Chris Mullin is no fan of Jeremy Corbyn, viewing him as a man of integrity but entirely unsuited to leading the Labour Party, because as a backbench MP he could endorse numerous worthy causes and never had to say no to anybody. Being in government means making hard choices, which, Mullin suggested in a recent talk, Corbyn would never be able to do. A more serious objection is that it was unwise to have a leader who had so little support among Labour MPs – and who were determined to destabilise his leadership from day one.

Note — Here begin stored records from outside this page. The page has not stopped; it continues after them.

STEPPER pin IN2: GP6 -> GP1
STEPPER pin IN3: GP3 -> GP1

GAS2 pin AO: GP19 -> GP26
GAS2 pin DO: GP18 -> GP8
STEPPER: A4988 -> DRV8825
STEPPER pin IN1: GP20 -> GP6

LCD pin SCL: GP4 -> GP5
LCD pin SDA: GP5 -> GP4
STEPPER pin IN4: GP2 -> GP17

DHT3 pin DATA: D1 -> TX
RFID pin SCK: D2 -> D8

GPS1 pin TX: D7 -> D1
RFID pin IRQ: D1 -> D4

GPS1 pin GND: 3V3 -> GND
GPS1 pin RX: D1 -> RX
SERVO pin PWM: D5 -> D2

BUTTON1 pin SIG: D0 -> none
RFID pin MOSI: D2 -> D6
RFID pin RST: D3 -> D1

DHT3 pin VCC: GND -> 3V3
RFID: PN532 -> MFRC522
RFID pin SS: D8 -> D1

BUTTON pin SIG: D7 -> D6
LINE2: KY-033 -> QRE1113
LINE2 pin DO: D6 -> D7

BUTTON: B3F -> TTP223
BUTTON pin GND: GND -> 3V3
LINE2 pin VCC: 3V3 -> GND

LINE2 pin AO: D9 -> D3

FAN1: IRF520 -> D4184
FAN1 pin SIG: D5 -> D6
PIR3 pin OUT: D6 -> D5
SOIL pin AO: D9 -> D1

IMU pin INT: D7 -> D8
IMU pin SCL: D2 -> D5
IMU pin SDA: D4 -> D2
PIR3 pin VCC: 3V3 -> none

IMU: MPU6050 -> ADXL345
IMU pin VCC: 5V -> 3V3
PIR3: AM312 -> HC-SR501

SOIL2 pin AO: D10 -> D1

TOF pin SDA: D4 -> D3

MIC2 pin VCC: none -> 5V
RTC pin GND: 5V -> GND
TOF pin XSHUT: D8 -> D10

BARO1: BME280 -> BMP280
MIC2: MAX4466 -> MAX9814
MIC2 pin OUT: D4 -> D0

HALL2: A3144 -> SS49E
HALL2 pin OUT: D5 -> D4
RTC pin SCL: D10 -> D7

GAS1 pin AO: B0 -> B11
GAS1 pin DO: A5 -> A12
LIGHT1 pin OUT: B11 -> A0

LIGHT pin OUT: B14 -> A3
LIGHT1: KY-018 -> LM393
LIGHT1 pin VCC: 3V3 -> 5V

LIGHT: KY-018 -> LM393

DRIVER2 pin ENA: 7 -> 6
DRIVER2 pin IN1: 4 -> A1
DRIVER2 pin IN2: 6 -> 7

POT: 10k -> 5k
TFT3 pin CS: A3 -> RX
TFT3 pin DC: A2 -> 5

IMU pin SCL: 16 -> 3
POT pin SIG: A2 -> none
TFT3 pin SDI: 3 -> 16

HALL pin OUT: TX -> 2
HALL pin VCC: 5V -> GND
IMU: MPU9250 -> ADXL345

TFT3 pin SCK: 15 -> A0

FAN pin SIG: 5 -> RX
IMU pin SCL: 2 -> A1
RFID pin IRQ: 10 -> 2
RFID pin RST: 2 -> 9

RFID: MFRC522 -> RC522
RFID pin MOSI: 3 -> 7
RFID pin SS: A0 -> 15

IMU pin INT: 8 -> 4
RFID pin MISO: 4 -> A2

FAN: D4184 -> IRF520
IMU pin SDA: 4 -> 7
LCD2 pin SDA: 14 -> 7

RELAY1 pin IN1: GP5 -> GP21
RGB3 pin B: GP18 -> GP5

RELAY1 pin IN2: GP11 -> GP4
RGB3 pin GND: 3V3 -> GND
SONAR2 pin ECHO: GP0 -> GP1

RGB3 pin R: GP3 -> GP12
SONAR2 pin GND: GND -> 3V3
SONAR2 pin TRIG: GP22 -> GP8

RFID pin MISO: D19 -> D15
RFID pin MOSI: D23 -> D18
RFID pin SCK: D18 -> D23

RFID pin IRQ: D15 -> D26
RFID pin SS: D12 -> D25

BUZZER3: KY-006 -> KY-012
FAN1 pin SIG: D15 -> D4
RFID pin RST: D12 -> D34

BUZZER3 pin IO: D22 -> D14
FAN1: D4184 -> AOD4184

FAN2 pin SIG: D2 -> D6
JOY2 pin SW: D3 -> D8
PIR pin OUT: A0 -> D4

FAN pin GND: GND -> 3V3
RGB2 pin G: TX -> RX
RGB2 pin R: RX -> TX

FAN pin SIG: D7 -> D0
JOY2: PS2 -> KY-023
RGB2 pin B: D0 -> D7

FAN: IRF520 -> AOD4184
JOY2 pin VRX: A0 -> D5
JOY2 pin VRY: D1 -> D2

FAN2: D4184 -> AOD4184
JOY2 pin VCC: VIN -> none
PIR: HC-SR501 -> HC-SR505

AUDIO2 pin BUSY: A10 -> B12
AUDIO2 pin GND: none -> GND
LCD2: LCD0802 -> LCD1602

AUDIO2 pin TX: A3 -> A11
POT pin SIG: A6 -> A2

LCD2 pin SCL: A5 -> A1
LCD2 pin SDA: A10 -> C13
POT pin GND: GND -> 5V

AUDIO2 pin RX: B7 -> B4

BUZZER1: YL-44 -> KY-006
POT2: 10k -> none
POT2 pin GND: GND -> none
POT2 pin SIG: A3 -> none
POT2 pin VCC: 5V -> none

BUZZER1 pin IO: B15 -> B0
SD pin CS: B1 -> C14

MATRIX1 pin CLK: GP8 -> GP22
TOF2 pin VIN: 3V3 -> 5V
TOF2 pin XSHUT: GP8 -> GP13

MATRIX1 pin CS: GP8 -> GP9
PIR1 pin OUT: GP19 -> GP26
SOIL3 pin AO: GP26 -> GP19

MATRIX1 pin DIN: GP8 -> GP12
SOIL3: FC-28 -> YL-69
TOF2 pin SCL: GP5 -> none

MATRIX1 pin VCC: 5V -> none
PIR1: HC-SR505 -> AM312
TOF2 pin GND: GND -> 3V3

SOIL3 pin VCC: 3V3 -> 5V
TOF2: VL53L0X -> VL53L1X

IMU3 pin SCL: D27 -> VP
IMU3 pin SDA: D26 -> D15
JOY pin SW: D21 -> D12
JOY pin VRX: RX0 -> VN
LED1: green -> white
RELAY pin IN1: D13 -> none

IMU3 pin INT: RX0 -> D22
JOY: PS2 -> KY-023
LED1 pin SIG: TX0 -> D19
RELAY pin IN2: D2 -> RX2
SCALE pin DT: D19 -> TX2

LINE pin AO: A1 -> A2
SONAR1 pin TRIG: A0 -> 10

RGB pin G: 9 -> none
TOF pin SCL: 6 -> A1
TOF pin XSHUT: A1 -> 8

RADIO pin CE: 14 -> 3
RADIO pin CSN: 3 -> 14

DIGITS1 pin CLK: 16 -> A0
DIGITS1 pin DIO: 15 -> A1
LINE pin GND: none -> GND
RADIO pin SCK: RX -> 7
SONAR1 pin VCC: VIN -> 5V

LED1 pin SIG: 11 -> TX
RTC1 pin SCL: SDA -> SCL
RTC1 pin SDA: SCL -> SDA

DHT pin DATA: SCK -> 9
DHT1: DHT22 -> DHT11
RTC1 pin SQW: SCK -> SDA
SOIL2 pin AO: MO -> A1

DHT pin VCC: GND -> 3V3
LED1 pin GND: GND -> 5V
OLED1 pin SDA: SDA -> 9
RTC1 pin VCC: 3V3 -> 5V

That’s his opinion; but what’s missing here is the sense of uplift and hope that accompanied Corbyn’s elevation. The huge influx of members into the Labour Party, making it the largest left wing party in Europe, was one aspect of that. But also notable was the shift in the policy debate, in particular the widespread understanding that Coalition austerity hadn’t worked and was being pursued for ideological reasons and it was now time to try something new. When I raised this with him recently, I got the stock dismissal of Corbyn the man, but no recognition of the transformative effect his leadership had on politics for hundreds of thousands of people.

Nonetheless, he admits that the rise of Corbyn to Labour’s leadership gave his novel A Very British Coupa new lease of life. He also asserts that Corbyn was right to oppose the Cameron government’s plans to bomb Syria in 2015, saying that the Parliamentary Labour Party appeared to be “in the grip of neo-cons”. Elsewhere he refers to Corbyn’s arch-opponents as “headbangers” and is particularly caustic about 2016 leadership challenger Owen Smith:

“Like many a Welsh politician on the make, he lays claim to the mantle of Nye Bevan, although it is far from clear that Nye would be keen on a former drug company lobbyist. He also claims he would have voted against the Iraq War, although he was conveniently not in Parliament at the time and someone has unearthed an interview he gave at the time which seems to suggest the opposite… The man’s a shyster.”

As time wears on, Mullin’s judgement is less shrewd, even succumbing to groupthink. When Theresa May calls an early election in 2017, he is appalled that Labour MPs vote to allow it: “they have walked into a great big trap.” He maintains his pessimism throughout the campaign, but admits that Corbyn is drawing colossal audiences. In the event, Mullin is completely blindsided by Labour’s electoral gains and has little original to say about them.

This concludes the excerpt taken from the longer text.